Apesar dos fortes apelos que os professores, por intermédio de um ensino tradicionalista, conservador e preconceituoso, têm feito a fim de extinguir (em) o uso daquela (s) senhora(s) acima, a verdade é que, por um lado, tal apelo tem sido ignoradamente ignorado (risos), visto que a gramática internalizada tem se demonstrado mais forte em relação à externalizada. Por outro lado, sabe-se que as pessoas não mudam da 'noite para o dia'. Isso é questão de tempo. É como deixar de comer, actualmente, nalgumas famílias paupérrimas, o vencedor do "Angola Peixe Alword": a famosa 'lambula'.

Torna-se, e bastante complicado, considerar agramaticais construções como aquelas, pois o número de usuários é, por certo, extensivo. Repare, caro leitores, que até os mais letrados servem-se (sem problemas) daquelas sentenças em apreço. Conseguem, situacionalmente, transmitir e fazer-se compreender o que desejam.
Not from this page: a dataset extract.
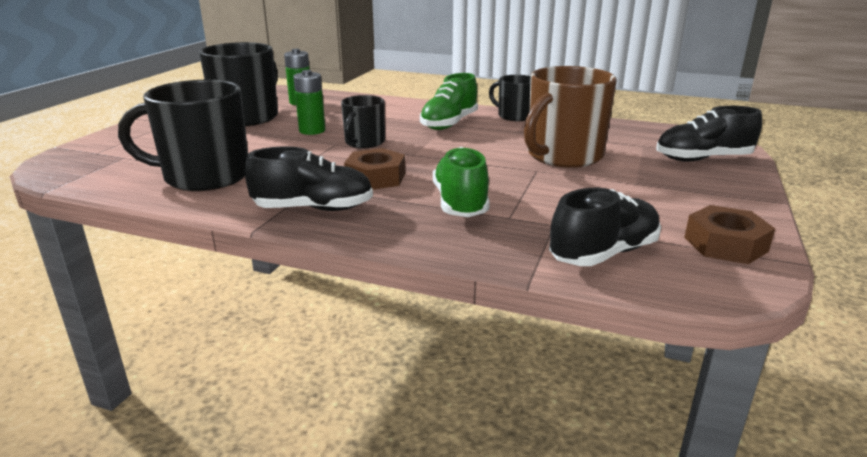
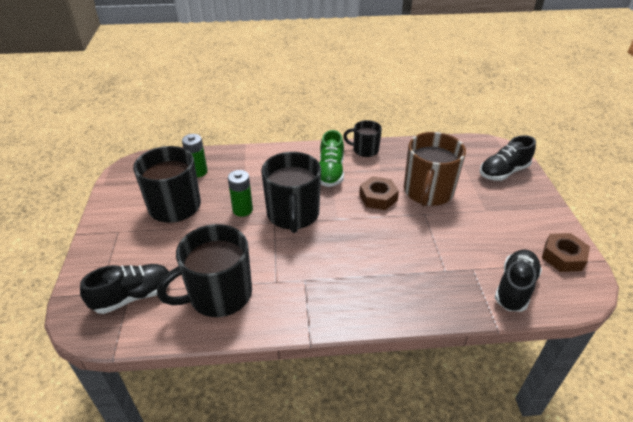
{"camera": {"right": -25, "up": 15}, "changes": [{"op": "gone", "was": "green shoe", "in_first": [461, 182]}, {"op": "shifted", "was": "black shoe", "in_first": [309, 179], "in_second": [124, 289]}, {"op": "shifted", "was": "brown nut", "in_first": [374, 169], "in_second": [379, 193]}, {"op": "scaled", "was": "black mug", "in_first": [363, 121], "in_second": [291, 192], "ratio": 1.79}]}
Do mesmo modo, é um esforço inútil tentar arrancar as ilustres senhoras 'COM' e 'A' do falar de uma boa parte de ‘’mwangolês’’ que constituem este país chamado Angola, visto que é, de facto, assim que os Angolanos falam.

Frases como aquelas em apreço, não são simplesmente registadas no português oral, pois, no escrito, também.

Não se trata propriamente de "erro" algum, a não ser que os Moçambicanos e os Brasileiros têm também se combinado para falar assim. O que se assiste, hodiernamente, é o uso de duas construções perfeitamente lógicas dentro de uma realidade sociolinguística. Nota-se, em frases como aquelas, uma diferença ao nível sintáctico com aquelas que se devia utilizar; todavia, uma unanimidade no que diz respeito às transmissões de mensagens perfeitamente emitidas.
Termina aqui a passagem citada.